Innerhalb der Geisteswissenschaften hatte sich in Deutschland in den vergangenen zwei Jahrzehnten eine methodische Mode herausgebildet, die speziell im Bereich der »Extremismusforschung« dermaßen beliebt wurde, daß sie sich schnell zur dominierenden Richtung entwickelte. Die Rede ist von der »faktenfreien Wissenschaft«, deren noch immer wachsende Beliebtheit auch darauf zurückzuführen ist, daß sie das aufwendige und anstrengende Arbeiten an Primärquellen ebenso für überflüssig erklärte wie Vergleichbarkeit, historische Einordnung und die definitorische Mühe der (idealtypischen) Begriffsbildung. »Faktenfreie Wissenschaft« als Prinzip bedeutete u.a., daß nunmehr der Begriff »Neue Rechte« ähnlich inflationär gebraucht wurde wie früher der des Faschismus, daß jeder diesen Terminus inhaltlich nach Belieben und Gutdünken füllte, daß eine zwanzig Jahre alte Realität für die gegenwärtige verkauft werden konnte, daß sogar ideologische Gegensätzlichkeiten mit dem gleichen Ausdruck belegt wurden. Einen einzigen Erkenntnisgewinn brachte es hierzulande, wenn eine Strömung als »Neue Rechte« bezeichnet wurde: man wußte, daß das, was der jeweilige Wissenschaftler beschrieb, diesem bis dato neu gewesen war. Aber ob das zur Begriffsbildung ausreicht?

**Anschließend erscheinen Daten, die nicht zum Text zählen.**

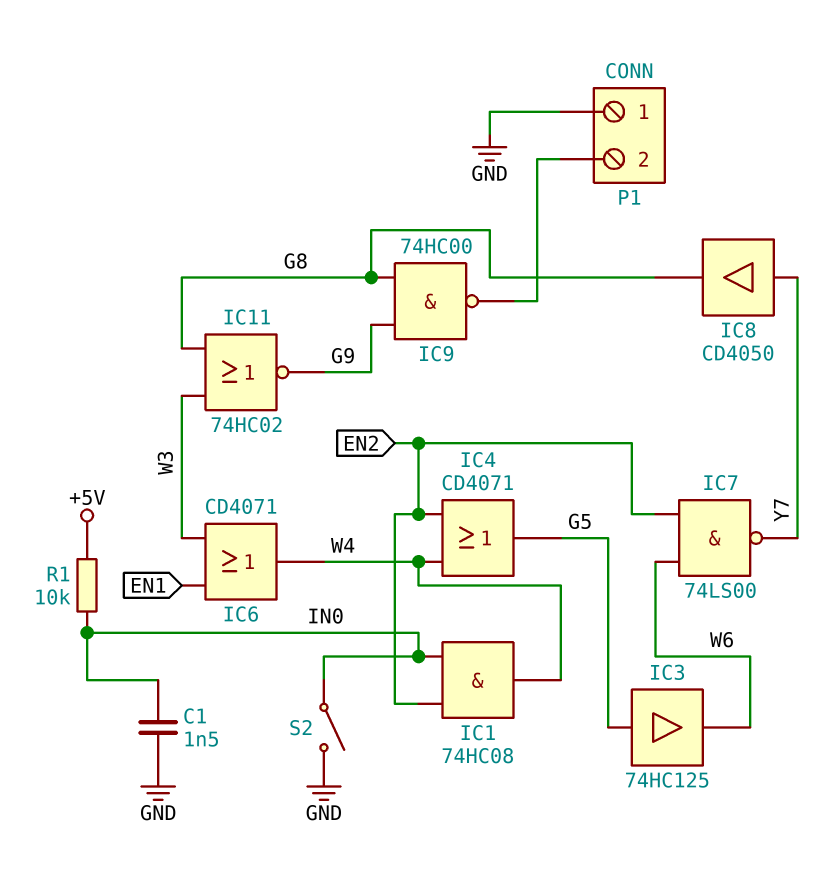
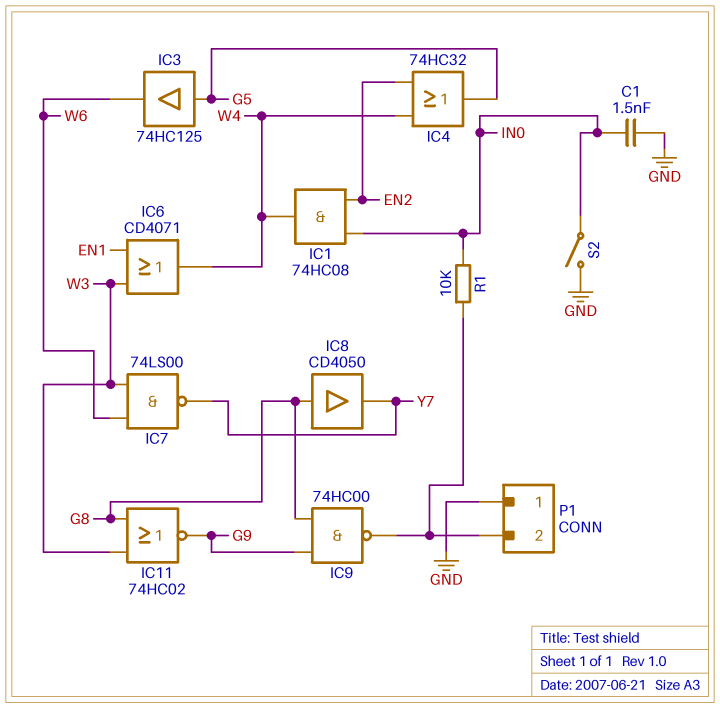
IC4: OR CD4071 (in EN2, in W4, out G5) -> OR 74HC32 (in EN2, in W4, out G5)
IC7: NAND 74LS00 (in EN2, in W6, out Y7) -> NAND 74LS00 (in W3, in W6, out Y7)
IC8: buffer CD4050 (in Y7, out G8) -> buffer CD4050 (in G8, out Y7)
R1: 10k (+5V, IN0) -> 10k (IN0, P1/2)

Integraler Bestandteil der Methode »faktenfreie Wissenschaft« war das ängstliche Vermeiden des Blicks über Ländergrenzen hinweg. Auch wenn alle über europäische Integration sprechen, auch wenn wir den Nationalismus kritisieren, dann muß das doch noch lange nicht dazu führen, daß wir plötzlich anfangen, fremdsprachige Texte zu lesen? Wenn also in Deutschland von »Neue Rechte« gesprochen wurde und wird, dann ist in der Regel von einer deutschen Erscheinung die Rede. Indem ich den jämmerlichen Rest der Welt einfach ausblende, erspare ich mir die Mühe einer komparativen Untersuchung. Erleichtert wurde diese selektive Wahrnehmung durch den Umstand, daß der größte Teil der ausländischen Texte, die einer wie auch immer beschriebenen »Neuen Rechten« zugeschrieben wurden, nicht auf deutsch zugänglich war.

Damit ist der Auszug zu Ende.